Where month to month tenancy began on 10th day of March and continued until April 5th, when landlord gave tenant notice to vacate on 30th of that month, tenancy did not expire on April 30 but on May 10, and landlord had no right on April 5 to require the tenant to vacate earlier than May 10.
2. LANDLORD AND TENANT.
Where both landlord and tenant knew that month to month tenancy began on the 10th of one month and ended on the 10th of the next, tenant was not misled by notice requiring vacation ten days before expiration of monthly period, and hence landlord was entitled to double rent for time tenant held over (Code 1930, secs. 2224, 2225).
3. LANDLORD AND TENANT.
Statute making tenant liable for double rent in case he holds over after notice is a "penal statute" and should be strictly construed against claim for double rent, but that does not mean that the very letter of the statute must be followed, since its substance is all that is required (Code 1930, secs. 2224, 2225).

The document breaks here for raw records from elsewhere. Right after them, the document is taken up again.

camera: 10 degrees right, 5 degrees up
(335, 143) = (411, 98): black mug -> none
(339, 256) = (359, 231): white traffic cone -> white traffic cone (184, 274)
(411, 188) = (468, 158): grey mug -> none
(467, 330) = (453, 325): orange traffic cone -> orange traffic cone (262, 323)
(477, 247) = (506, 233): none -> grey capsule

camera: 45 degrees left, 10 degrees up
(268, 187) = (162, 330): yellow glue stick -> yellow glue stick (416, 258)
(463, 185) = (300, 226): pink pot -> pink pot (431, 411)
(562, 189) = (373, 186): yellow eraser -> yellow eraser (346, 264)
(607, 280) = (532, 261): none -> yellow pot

APPEAL from the circuit court of Jackson county, HON. L.C. CORBAN, Judge.
H.W. Gautier, of Pascagoula, for appellant.
A landlord cannot dispossess a tenant and recover double rent who is holding "from month to month" with the monthly terms beginning on the 10th and ending on the 10th of the following month by giving written notice dated April 5, 1940, directing the tenant to vacate not later than April 30, 1940, because such notice would not terminate tenancy at end of monthly period ending April 10th, being less than seven days before that date, and would not terminate such tenancy at the end of the monthly period ending May 10th, because such notice specifically sought to terminate the tenancy not later than April 30.
Bowles v. Dean, 84 Miss. 376, 36 So. 391; Wilson v. Wood, 84 Miss. 728, 36 So. 609; Usher v. Moss, 50 Miss. 208; Scruggs v. McGehee, 110 Miss. 10, 69 So. 1003; Lay v. Great Southern Lbr. Co., 79 So. 822, 118 Miss. 636; Hamilton et al. v. Fed. Land Bank, 167 So. 642, 175 Miss. 462; Henley v. Kilbas, 195 So. 582, 188 Miss. 604; 32 Am. Jur. 840, sec. 1000; Simmons v. Jarman, 122 N.C. 195, 29 S.E. 332; 86 A.L.R. 1349 et seq., annotations.

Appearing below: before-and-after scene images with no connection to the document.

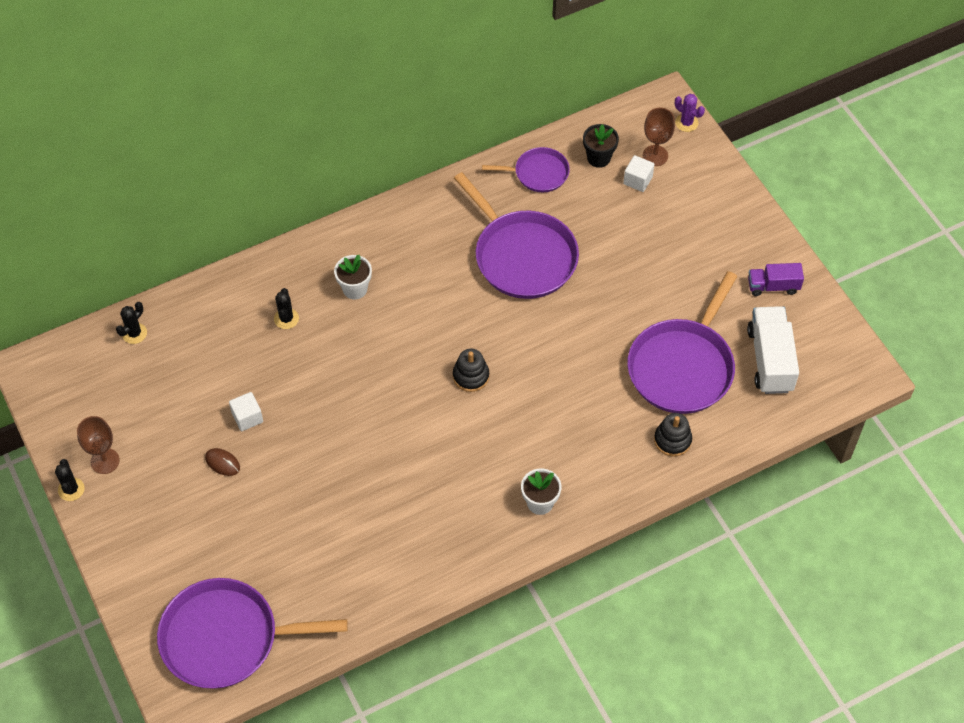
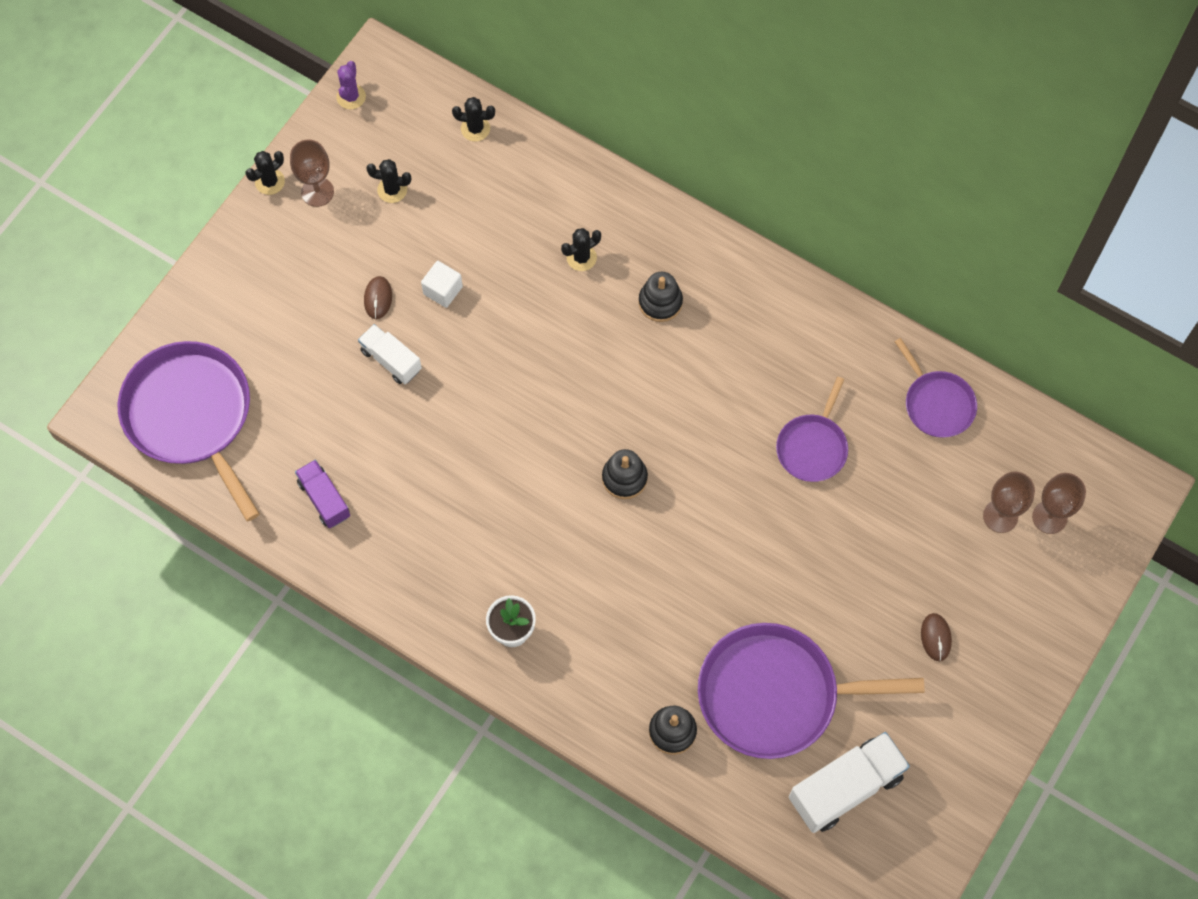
camera: 60 degrees right, 10 degrees up
(142, 411) = (392, 190): none -> black cactus
(278, 478) = (391, 360): none -> white truck
(355, 289) = (660, 302): white flower pot -> black stacking toy
(522, 256) = (813, 447): purple pan -> purple pan, size x0.54
(598, 158) = (1003, 457): black flower pot -> none
(637, 180) = (1000, 516): white cube -> brown goblet
(686, 123) = (1122, 528): purple cactus -> purple cactus (351, 97)
(698, 257) = (935, 637): none -> brown mouse
(773, 286) = (950, 742): purple truck -> purple truck (324, 499)

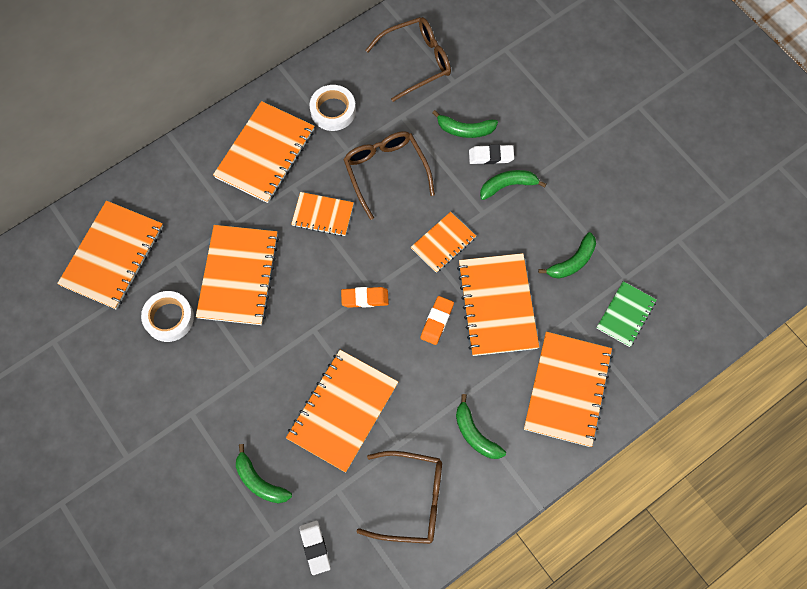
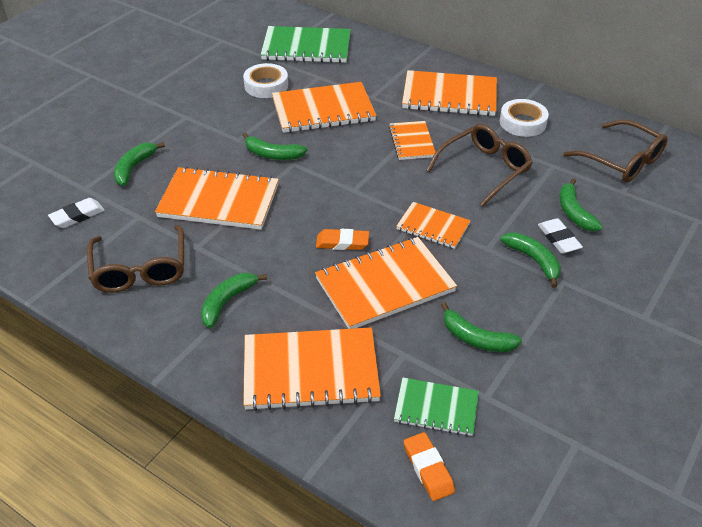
camera: 70 degrees right, 25 degrees down
(113, 256) = (306, 47): orange notebook -> green notebook
(291, 344) = (272, 154): none -> green banana
(365, 298) = (341, 188): orange eraser -> orange eraser (428, 469)

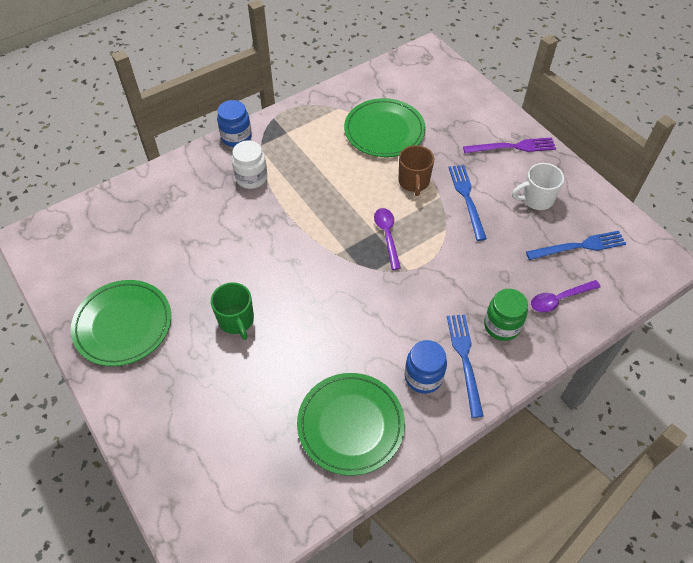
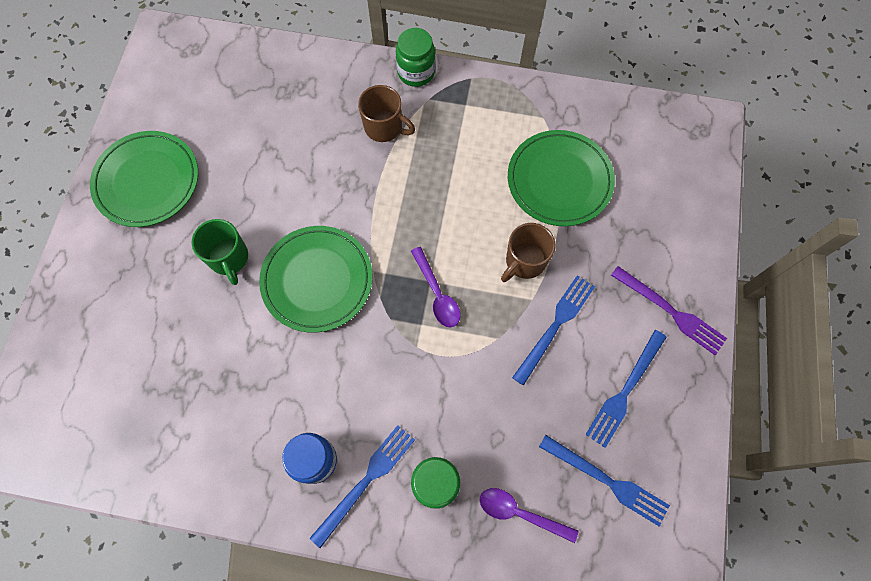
camera: 45 degrees right, 15 degrees up
(236, 137) = (416, 72): blue jar -> green jar
(236, 320) = (229, 258): green mug -> green mug turned 45 degrees counterclockwise
(251, 178) = (384, 127): white jar -> brown mug
(350, 425) = (213, 441): green plate -> green plate (317, 280)
(387, 235) = (437, 294): purple spoon -> purple spoon turned 120 degrees clockwise
(536, 199) = (625, 390): white mug -> blue fork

Ford Ford, of Pascagoula, for appellee.
Our view is that a notice is sufficient if it clearly contains a manifestation of the landlord's desire and intention to terminate the tenancy, and then the question of when the tenant must vacate or can vacate without liability for rent to the landlord arises. On this the law seems to be well settled that he has until the expiration of his month in which to vacate.
Sec. 2274, Code 1930; Hammond v. Illiad Amusement Co., 234 S.W. 371; Reck v. Caulfield, 129 Ky. 695, 112 S.W. 843; David v. Hall, 6 Ky. L. Rep. 444; Prescott v. Elm (Mass.), 7 Cush. 346; Note, 86 A.L.R. 1359; Worthington v. Moreland Motor Truck Co., 140 Wn. 528, 250 P. 30; Hart v. Lindley, 50 Mich. 20, 14 N.W. 682; Jones v. Salmon, 128 Miss. 508, 91 So. 199; Sweatman v. Dean, 86 Miss. 641, 38 So. 231.

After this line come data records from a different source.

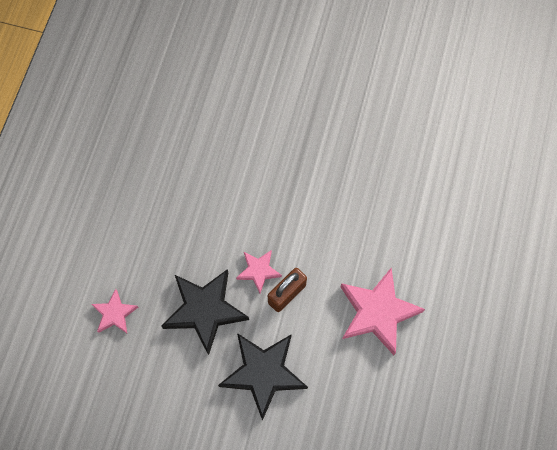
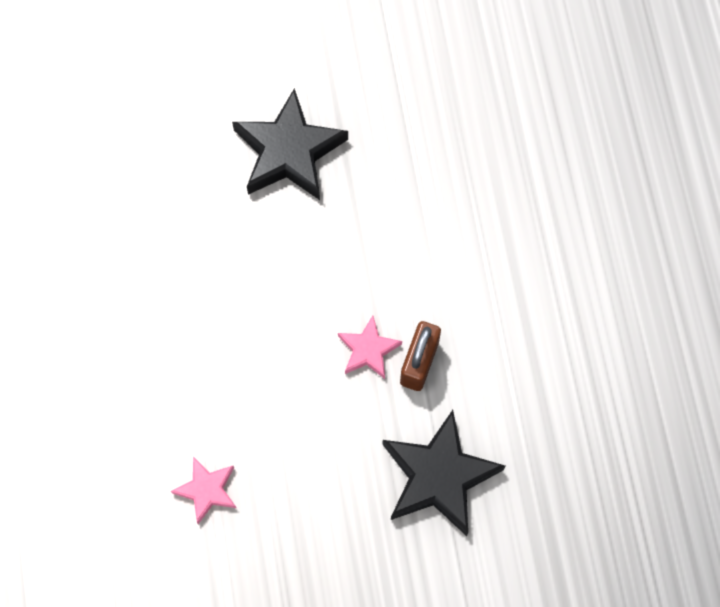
camera: 25 degrees left, 0 degrees up
(205, 310) = (323, 432): black star -> black star (288, 152)
(377, 312) = (545, 334): pink star -> none

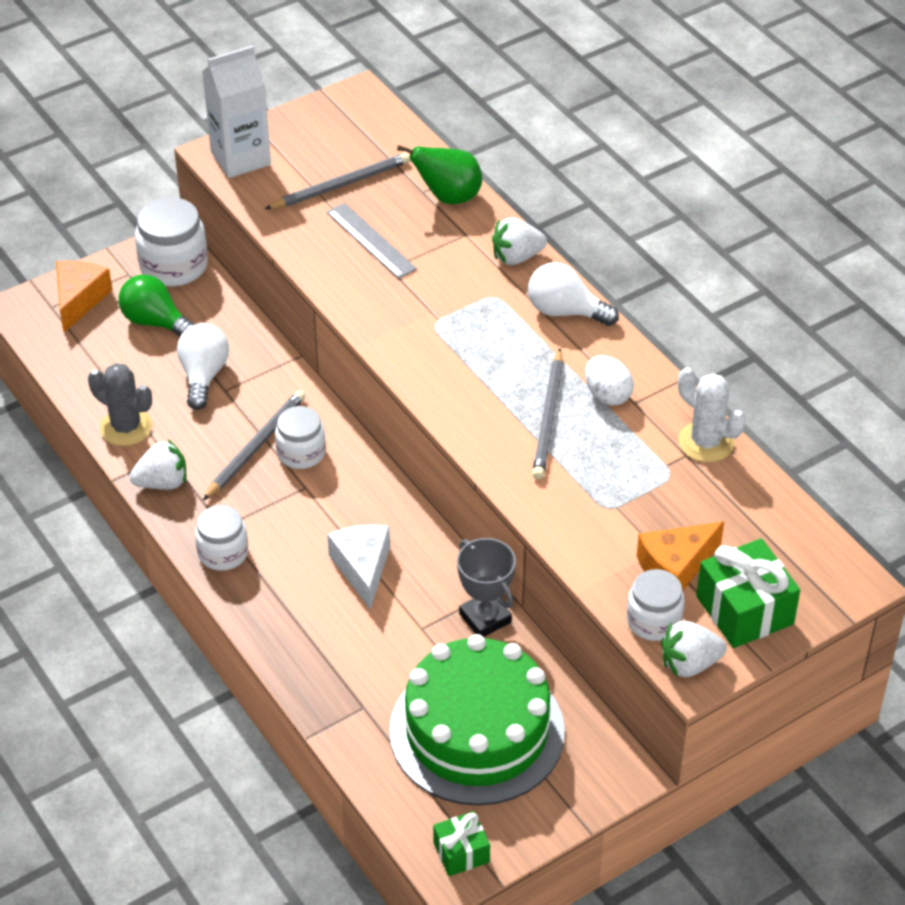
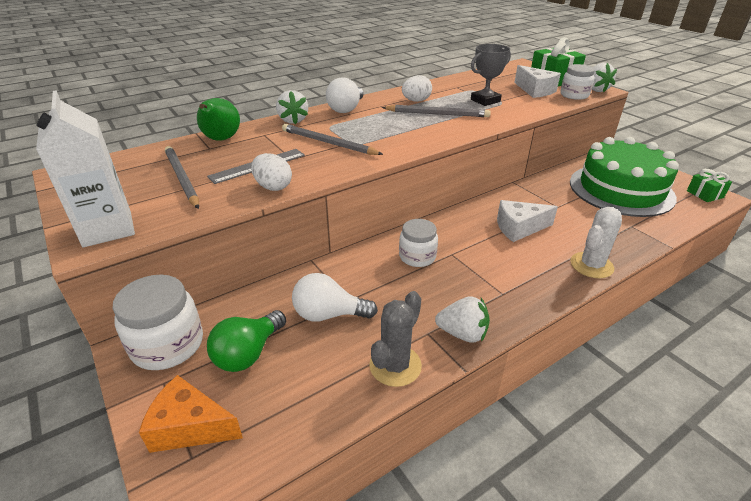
camera: 90 degrees left, 10 degrees down
(162, 483) = (462, 333): white strawberry -> white strawberry turned 120 degrees clockwise
(223, 553) = (530, 292): white jar -> none
(256, 446) = (413, 279): grey pencil -> grey pencil (328, 143)
(317, 260) = (273, 187): none -> white egg
(485, 618) = (539, 187): grey trophy -> grey trophy (485, 101)
(675, 567) = (535, 90): orange cheese -> white cheese
(706, 442) = (446, 83): white cactus -> white cactus (591, 265)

If, however, the tenancy was from the 10th of the month to the 10th of the month, it is our belief that the notice was good to terminate the tenancy, but any action instituted prior to the 10th of the succeeding month would have been premature, and this is what the cases cited by appellant explicitly hold.
As we have pointed out in the statement of facts, this action was not commenced until the 11th of May, after the tenant had received seven days' written notice prior to the expiration of his term, regardless of whether the month expired on the 30th of April or the 10th of May. In other words, the notice was clear, definite, and explicit and contained all that the statute required, and was given to the tenant more than seven days prior to the end of the term which had expired before the action was commenced, regardless of whether the term was from the 1st of the month to the 1st of the month, or from the 10th of the month to the 10th of the month.
The appellee was the landlord; the appellant was the tenant; the property rented a residence and lot on which it is situated in the City of Pascagoula. The landlord brought this action to oust the tenant from possession of the leased premises and to recover double rent under the hold-over statute, Section 2225, Code 1930. The trial resulted in a judgment for the landlord as prayed. From that judgment the tenant prosecutes this appeal.
The case was tried on agreed facts. The tenancy was from month to month and began on the 10th of March, 1937, and continued until the 5th of April, 1940, when the landlord gave the tenant in writing notice to vacate on the 30th of that month. Under the rental contract the monthly tenancy did not expire on April 30th, but on May 10th, therefore, the landlord had no right to require the tenant to vacate earlier than the latter date. The tenant held over until the 17th of November, 1940, notwithstanding the notice to vacate. The landlord recovered a judgment for double rent for the hold-over period. The only question is whether he was entitled to double rent. Sections 2224 and 2225 of the Code of 1930 are the governing statutes. They are in this language:
"Notice to quit shall be necessary only where the term is not to expire at a fixed time. In all cases in which a notice is required to be given by the landlord or tenant to determine a tenancy, two months' notice, in writing, shall be given where the holding is from year to year, and one month's notice shall be given where the holding is by the half-year or quarter-year; and where the letting is by the month or by the week, one week's notice, in writing, shall be given."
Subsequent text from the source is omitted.